Pada tahun 1446 M, setelah 15 tahun
penuh menimba ilmu di Padepokan Amparan Jati, ia bertekad untuk keluar
pondok dan mulai berniat untuk mendalami kerohanian (sufi). Sebagai
titik pijaknya, ia bertekad untuk mencari “sangkan-paran” dirinya.

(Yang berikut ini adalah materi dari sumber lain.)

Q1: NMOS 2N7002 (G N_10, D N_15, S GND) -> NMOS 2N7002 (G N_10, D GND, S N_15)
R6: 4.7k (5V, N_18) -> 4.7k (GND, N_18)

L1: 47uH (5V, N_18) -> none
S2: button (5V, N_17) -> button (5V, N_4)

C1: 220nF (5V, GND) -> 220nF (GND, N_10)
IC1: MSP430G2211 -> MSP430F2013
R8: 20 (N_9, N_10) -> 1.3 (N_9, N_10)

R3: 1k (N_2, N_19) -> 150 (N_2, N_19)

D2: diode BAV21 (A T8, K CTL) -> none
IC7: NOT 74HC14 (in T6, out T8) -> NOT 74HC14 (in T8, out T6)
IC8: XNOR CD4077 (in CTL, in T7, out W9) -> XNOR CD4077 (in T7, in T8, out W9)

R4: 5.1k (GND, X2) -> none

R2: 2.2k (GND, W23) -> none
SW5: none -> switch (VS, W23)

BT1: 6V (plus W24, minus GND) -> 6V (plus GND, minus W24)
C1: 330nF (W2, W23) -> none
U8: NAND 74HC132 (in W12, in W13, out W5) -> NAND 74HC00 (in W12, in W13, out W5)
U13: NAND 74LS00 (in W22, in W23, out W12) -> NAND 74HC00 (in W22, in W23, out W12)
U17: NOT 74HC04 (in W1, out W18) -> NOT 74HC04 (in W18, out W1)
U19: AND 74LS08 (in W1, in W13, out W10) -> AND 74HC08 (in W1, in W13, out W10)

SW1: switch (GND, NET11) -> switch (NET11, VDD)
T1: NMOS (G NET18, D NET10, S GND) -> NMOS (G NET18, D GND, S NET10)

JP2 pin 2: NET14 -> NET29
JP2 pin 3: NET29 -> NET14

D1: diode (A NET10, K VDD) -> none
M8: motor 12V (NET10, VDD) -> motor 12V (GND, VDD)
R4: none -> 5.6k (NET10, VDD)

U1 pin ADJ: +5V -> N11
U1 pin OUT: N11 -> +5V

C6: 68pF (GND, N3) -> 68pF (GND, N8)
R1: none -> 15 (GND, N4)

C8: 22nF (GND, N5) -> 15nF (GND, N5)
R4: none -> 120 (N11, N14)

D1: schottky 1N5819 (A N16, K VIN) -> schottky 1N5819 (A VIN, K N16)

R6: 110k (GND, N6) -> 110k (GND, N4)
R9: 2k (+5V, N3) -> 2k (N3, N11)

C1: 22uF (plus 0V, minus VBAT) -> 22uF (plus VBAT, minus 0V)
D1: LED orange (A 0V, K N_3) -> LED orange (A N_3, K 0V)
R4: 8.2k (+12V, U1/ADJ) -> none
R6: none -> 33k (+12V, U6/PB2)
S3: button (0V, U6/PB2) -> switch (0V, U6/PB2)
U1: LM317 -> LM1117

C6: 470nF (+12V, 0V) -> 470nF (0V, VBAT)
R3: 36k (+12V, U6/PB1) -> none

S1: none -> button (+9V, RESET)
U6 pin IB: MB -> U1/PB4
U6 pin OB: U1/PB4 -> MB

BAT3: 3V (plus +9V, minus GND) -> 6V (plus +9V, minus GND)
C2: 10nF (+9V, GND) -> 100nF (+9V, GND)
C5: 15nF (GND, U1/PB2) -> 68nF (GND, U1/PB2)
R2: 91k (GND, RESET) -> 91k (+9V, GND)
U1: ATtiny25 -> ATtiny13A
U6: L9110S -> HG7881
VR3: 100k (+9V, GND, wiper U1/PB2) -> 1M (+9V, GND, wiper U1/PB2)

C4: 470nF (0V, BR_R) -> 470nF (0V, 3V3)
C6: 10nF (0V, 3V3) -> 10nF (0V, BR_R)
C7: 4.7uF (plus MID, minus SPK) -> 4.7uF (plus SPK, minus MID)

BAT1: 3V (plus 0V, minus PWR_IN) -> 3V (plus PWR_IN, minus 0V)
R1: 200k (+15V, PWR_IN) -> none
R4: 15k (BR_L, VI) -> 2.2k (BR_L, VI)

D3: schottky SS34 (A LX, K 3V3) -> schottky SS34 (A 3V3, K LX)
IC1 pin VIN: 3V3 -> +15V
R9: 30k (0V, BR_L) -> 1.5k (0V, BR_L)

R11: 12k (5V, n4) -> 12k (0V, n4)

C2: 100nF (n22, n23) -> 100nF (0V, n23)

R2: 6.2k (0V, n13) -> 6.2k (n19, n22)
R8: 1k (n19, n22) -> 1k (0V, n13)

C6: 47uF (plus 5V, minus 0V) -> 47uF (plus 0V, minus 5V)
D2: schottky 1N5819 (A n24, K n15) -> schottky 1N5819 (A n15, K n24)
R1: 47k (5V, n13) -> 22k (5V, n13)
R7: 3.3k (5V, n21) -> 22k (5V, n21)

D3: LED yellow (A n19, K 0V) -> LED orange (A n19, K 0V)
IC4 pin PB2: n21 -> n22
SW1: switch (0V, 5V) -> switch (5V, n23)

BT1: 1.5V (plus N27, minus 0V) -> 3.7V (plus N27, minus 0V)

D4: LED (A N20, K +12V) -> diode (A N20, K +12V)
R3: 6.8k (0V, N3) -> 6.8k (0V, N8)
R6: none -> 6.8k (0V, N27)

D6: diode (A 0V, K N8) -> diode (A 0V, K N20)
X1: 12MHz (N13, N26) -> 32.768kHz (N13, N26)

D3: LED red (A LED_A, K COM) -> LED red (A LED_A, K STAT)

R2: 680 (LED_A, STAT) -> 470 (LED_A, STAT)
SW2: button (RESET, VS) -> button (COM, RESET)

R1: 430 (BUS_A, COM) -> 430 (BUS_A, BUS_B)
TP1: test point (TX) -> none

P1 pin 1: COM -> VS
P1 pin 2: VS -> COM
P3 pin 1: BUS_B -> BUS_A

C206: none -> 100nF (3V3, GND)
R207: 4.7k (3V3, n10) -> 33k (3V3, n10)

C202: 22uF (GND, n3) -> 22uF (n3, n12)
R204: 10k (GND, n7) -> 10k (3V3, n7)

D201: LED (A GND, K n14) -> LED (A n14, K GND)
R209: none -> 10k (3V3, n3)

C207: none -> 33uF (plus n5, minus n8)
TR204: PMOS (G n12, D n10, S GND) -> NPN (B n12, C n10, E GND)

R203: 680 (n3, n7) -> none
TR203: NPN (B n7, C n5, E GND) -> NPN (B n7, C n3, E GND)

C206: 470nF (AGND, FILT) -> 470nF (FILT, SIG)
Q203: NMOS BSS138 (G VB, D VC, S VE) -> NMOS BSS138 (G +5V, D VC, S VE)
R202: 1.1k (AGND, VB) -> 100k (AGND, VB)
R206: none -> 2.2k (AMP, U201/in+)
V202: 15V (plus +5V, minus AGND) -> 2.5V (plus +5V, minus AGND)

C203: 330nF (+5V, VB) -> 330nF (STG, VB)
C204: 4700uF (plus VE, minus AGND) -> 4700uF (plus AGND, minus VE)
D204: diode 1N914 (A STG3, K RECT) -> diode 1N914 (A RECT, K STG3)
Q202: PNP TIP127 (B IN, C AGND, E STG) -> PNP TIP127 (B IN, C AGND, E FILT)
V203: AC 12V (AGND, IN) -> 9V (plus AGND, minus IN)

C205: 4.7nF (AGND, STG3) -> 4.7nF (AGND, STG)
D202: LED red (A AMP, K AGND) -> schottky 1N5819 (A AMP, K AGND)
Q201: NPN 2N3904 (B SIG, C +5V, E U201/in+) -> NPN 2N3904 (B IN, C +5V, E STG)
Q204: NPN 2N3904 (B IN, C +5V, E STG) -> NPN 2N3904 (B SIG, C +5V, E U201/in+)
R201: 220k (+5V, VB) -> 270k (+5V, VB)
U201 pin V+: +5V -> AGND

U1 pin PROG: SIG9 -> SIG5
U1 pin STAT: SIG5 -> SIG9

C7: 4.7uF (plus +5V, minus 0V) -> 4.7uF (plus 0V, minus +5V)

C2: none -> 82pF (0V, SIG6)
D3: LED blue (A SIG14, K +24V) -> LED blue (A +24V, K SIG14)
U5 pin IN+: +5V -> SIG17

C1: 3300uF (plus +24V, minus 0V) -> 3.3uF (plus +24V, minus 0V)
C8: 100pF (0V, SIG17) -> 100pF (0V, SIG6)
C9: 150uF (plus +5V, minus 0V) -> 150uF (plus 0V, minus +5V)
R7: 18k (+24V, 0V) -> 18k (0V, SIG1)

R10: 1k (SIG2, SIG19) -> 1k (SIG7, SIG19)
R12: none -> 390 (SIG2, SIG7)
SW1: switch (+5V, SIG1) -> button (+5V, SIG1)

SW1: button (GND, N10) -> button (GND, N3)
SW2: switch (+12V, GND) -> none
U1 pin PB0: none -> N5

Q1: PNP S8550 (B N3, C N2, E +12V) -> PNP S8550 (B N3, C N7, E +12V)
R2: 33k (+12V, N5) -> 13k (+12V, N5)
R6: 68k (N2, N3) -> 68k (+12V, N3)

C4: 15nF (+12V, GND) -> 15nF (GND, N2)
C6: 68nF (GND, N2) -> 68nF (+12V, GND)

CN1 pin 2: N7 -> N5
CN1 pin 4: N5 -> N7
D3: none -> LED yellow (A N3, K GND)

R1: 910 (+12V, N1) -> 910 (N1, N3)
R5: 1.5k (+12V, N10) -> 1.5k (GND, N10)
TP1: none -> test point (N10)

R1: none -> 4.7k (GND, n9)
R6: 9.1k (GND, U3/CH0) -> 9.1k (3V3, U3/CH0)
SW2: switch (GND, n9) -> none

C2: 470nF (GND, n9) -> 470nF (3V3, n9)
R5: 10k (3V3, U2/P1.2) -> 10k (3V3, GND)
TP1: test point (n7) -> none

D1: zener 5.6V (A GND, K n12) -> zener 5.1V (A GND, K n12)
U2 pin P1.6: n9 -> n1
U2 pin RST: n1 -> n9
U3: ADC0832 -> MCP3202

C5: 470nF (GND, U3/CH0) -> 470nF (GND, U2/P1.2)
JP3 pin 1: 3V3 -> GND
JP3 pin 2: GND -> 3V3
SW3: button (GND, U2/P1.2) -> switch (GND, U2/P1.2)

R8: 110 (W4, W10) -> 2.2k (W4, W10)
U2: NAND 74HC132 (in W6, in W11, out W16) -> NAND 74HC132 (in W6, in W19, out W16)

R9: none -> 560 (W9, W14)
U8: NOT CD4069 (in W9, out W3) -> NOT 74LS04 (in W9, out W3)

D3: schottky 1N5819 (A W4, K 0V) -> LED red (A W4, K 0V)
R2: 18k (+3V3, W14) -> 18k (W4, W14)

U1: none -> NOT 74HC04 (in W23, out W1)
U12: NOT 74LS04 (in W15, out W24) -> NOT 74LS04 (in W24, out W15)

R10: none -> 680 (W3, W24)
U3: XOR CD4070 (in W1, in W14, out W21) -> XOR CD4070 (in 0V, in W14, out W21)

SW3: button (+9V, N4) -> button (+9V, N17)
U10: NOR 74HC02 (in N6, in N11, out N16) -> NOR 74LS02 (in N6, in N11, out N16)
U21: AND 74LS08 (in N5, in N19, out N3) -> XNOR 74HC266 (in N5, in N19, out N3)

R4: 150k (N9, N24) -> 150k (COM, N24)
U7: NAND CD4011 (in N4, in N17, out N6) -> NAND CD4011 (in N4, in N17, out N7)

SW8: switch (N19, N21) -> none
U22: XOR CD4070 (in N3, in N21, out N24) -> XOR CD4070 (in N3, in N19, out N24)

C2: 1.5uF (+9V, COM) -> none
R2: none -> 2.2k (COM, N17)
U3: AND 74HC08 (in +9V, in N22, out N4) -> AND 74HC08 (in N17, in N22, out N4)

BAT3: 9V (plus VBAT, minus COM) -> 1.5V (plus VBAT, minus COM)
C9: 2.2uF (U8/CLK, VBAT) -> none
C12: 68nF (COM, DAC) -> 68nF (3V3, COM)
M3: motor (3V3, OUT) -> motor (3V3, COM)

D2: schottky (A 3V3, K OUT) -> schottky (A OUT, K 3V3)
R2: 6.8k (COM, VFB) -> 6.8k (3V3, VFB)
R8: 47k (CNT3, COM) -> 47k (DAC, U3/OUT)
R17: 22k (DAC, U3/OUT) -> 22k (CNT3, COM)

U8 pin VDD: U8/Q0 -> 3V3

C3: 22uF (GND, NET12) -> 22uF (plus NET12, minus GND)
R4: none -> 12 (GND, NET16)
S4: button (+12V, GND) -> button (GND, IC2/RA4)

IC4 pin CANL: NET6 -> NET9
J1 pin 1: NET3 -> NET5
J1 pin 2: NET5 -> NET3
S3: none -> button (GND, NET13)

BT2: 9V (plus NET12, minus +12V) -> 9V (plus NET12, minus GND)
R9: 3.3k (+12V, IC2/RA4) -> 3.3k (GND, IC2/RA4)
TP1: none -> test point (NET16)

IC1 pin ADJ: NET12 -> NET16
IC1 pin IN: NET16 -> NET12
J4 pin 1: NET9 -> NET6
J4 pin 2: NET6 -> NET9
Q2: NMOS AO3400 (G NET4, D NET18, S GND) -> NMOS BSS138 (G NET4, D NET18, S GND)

Tujuan pertmanya adalah Pajajaran yg
dipenuhi oleh para pertapa dan ahli hikmah Hindu-Budha. Di Pajajaran,
Syekh Siti Jenar mempelajari kitab Catur Viphala warisan Prabu
Kertawijaya Majapahit. Inti dari kitab Catur Viphala ini mencakup empat
pokok laku utama.
Pertama, nihsprha, adalah suatu keadaan
di mana tidak adal lagi sesuatu yg ingin dicapai manusia. Kedua,
nirhana, yaitu seseorang tidak lagi merasakan memiliki badan dan
karenanya tidak ada lagi tujuan. Ketiga, niskala adalah proses rohani
tinggi, “bersatu” dan melebur (fana’) dgn Dia Yang Hampa, Dia Yang Tak
Terbayangkan, Tak Terpikirkan, Tak Terbandingkan. Sehingga dalam
kondisi (hal) ini, “aku” menyatu dgn “Aku”. Dan keempat, sebagai
kesudahan dari niskala adalah nirasraya, suatu keadaan jiwa yg
meninggalkan niskala dan melebur ke Parama-Laukika (fana’ fi al-fana’),
yakni dimensi tertinggi yg bebas dari segala bentuk keadaan, tak
mempunyai ciri-ciri dan mengatasi “Aku”.
Dari Pajajaran San Ali melanjutkan
pengembaraannya menuju Palembang, menemui Aria Damar, seorang adipati,
sekaligus pengamal sufi-kebatinan, santri Maulana Ibrahim Samarkandi.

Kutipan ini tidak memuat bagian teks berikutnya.